Here, the gaining of a new spell is a hard rule; the suggested assignment methods are guidelines.
Do you see the difference here between taking rules as guidelines to imply lessened authority (one can replace the rule freely) versus taking guidelines to gesture toward rules without counting as rules.

As shown by your example, where a rule might say "do this" a guideline might say "do something like this".
 

Lanefan

Victoria Rules
Do you see the difference here between taking rules as guidelines to imply lessened authority (one can replace the rule freely) versus taking guidelines to gesture toward rules without counting as rules.
Yes, and the latter could perhaps be termed "guidance".
As shown by your example, where a rule might say "do this" a guideline might say "do something like this".
Guidance would say "do something like this". I'm trying to differentiate between that and the idea that the rules in the book don't necessarily have to be the rules used at the table; there's still rules in the end, but they may have been put through a wringer before seeing play.
 

clearstream

(He, Him)
Yes, and the latter could perhaps be termed "guidance".

Guidance would say "do something like this". I'm trying to differentiate between that and the idea that the rules in the book don't necessarily have to be the rules used at the table; there's still rules in the end, but they may have been put through a wringer before seeing play.
Disambiguation would certainly be helpful. My impression is that up to now "guidelines" has held both meanings, while guidance is about how to use a rule.

So where a guideline says "do something like this" (gesturing toward potential rules), guidance says "use the rules in this way."
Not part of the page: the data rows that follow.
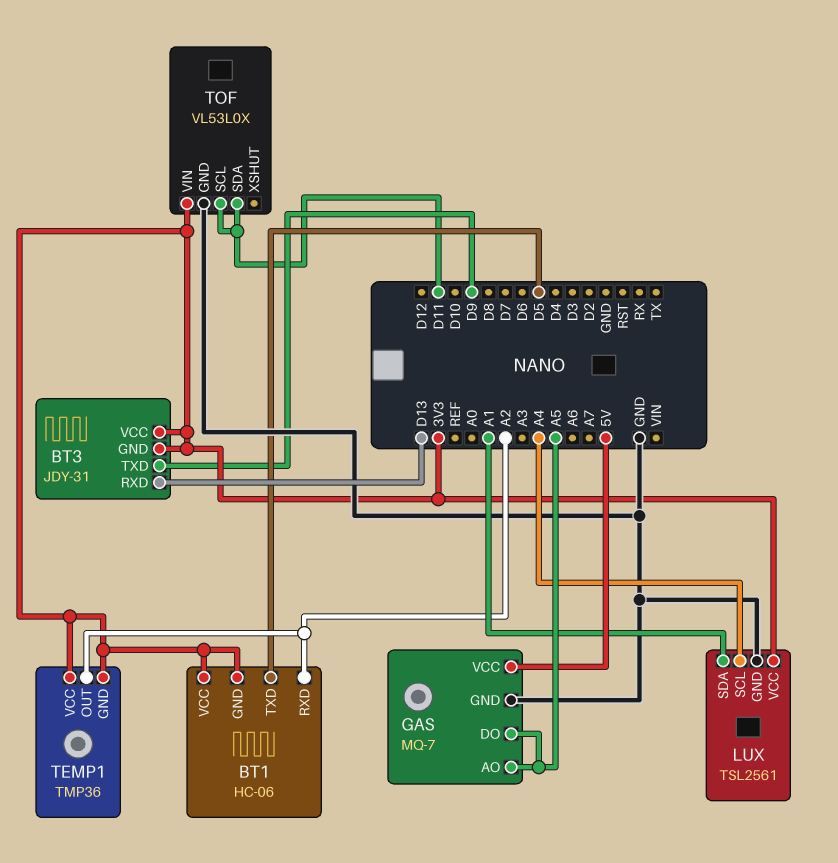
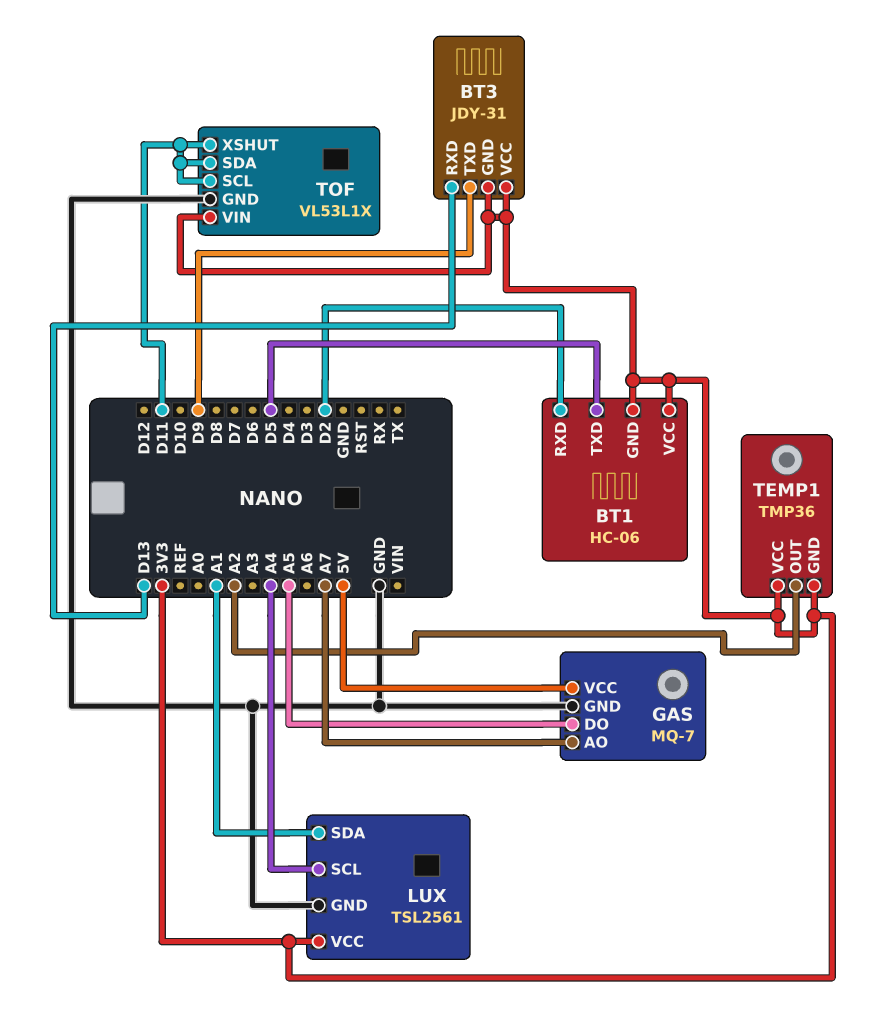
BT1 pin RXD: A2 -> D2
GAS pin AO: A5 -> A7
TOF: VL53L0X -> VL53L1X
TOF pin XSHUT: none -> D11

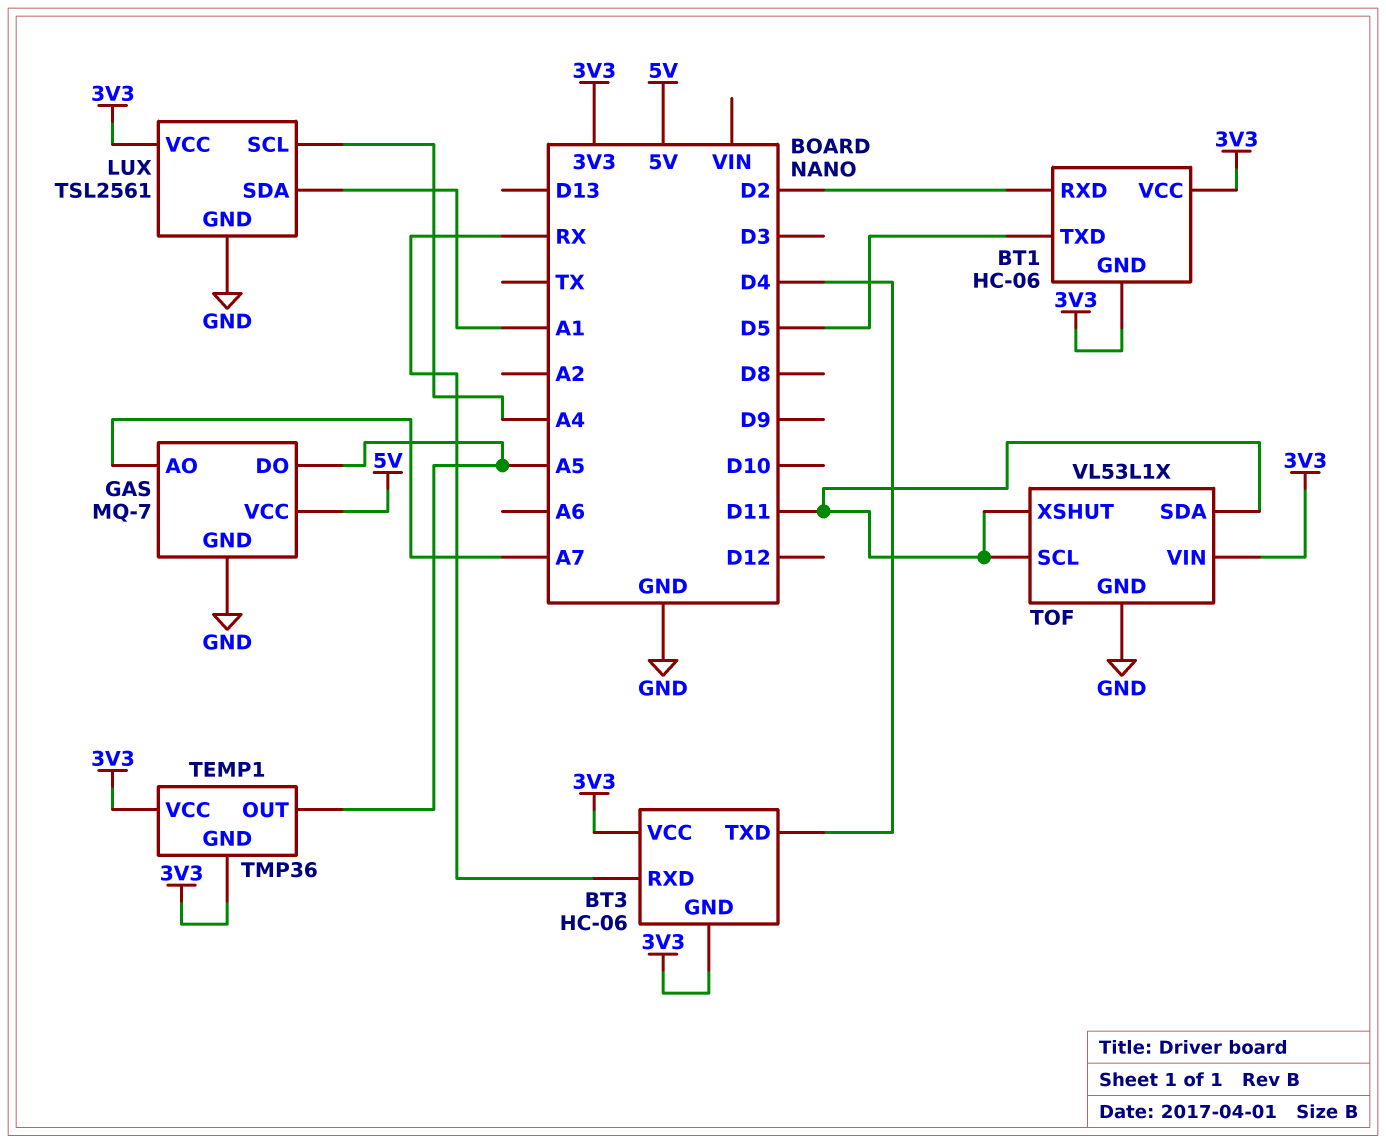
BT3: JDY-31 -> HC-06
BT3 pin RXD: D13 -> RX
BT3 pin TXD: D9 -> D4
TEMP1 pin OUT: A2 -> A5

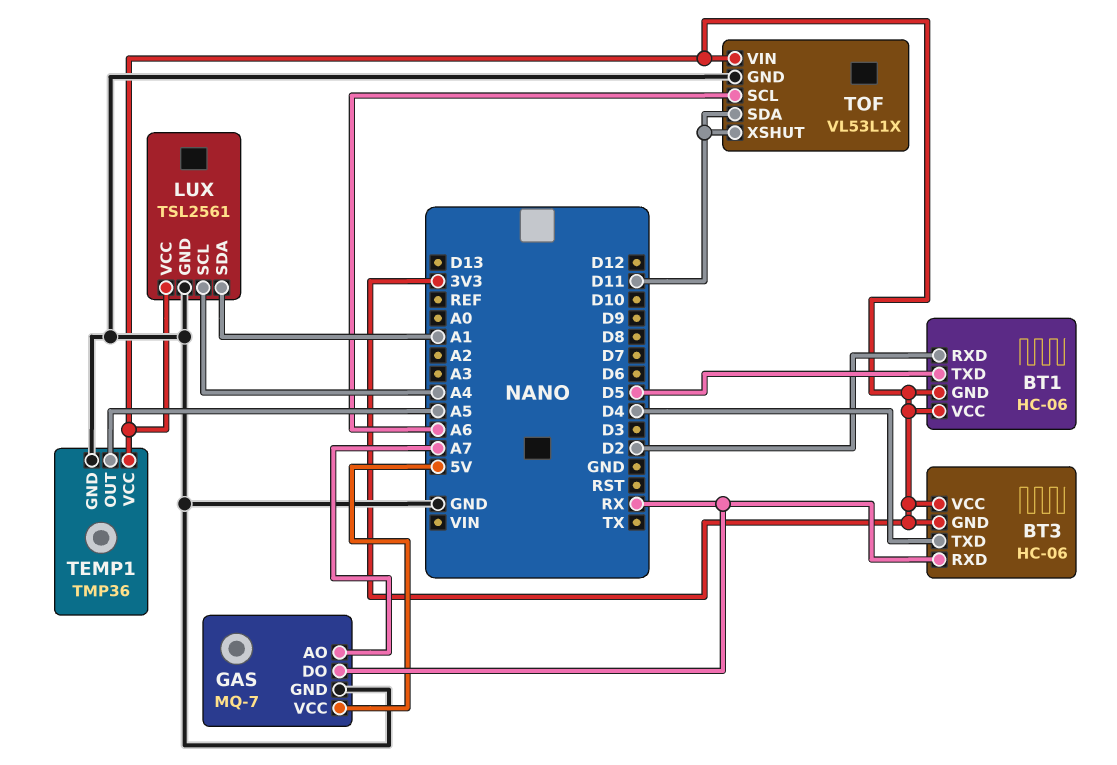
GAS pin DO: A5 -> RX
TEMP1 pin GND: 3V3 -> GND
TOF pin SCL: D11 -> A6

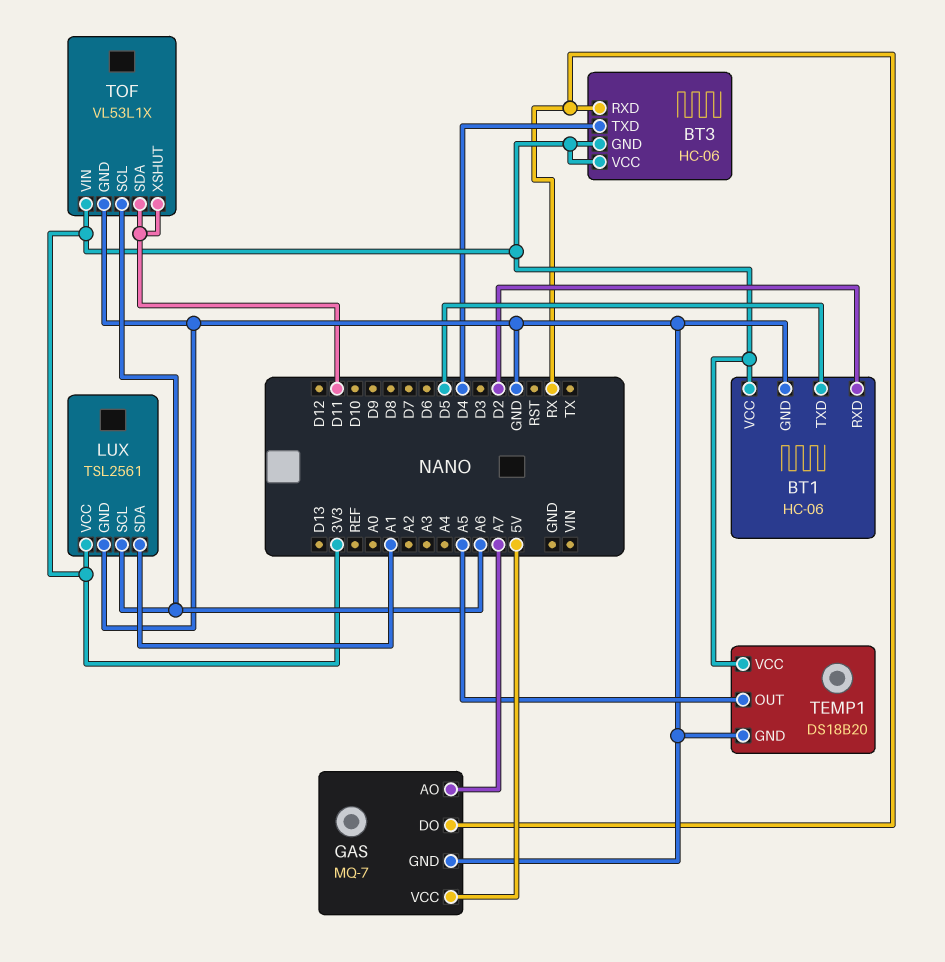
BT1 pin GND: 3V3 -> GND
LUX pin SCL: A4 -> A6
TEMP1: TMP36 -> DS18B20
Acknowledged that when folk say "rules as guidelines" they mean "you can change or replace these rules." Diminishing the normative authority of the rules. Used that way it can mean "do something like this" but can also mean "do what you like". One reason to prefer the former is that the latter calls into question the point of referencing the given ruleset.

Unless you are going to follow a rule, or follow something like that rule, why refer to it at all?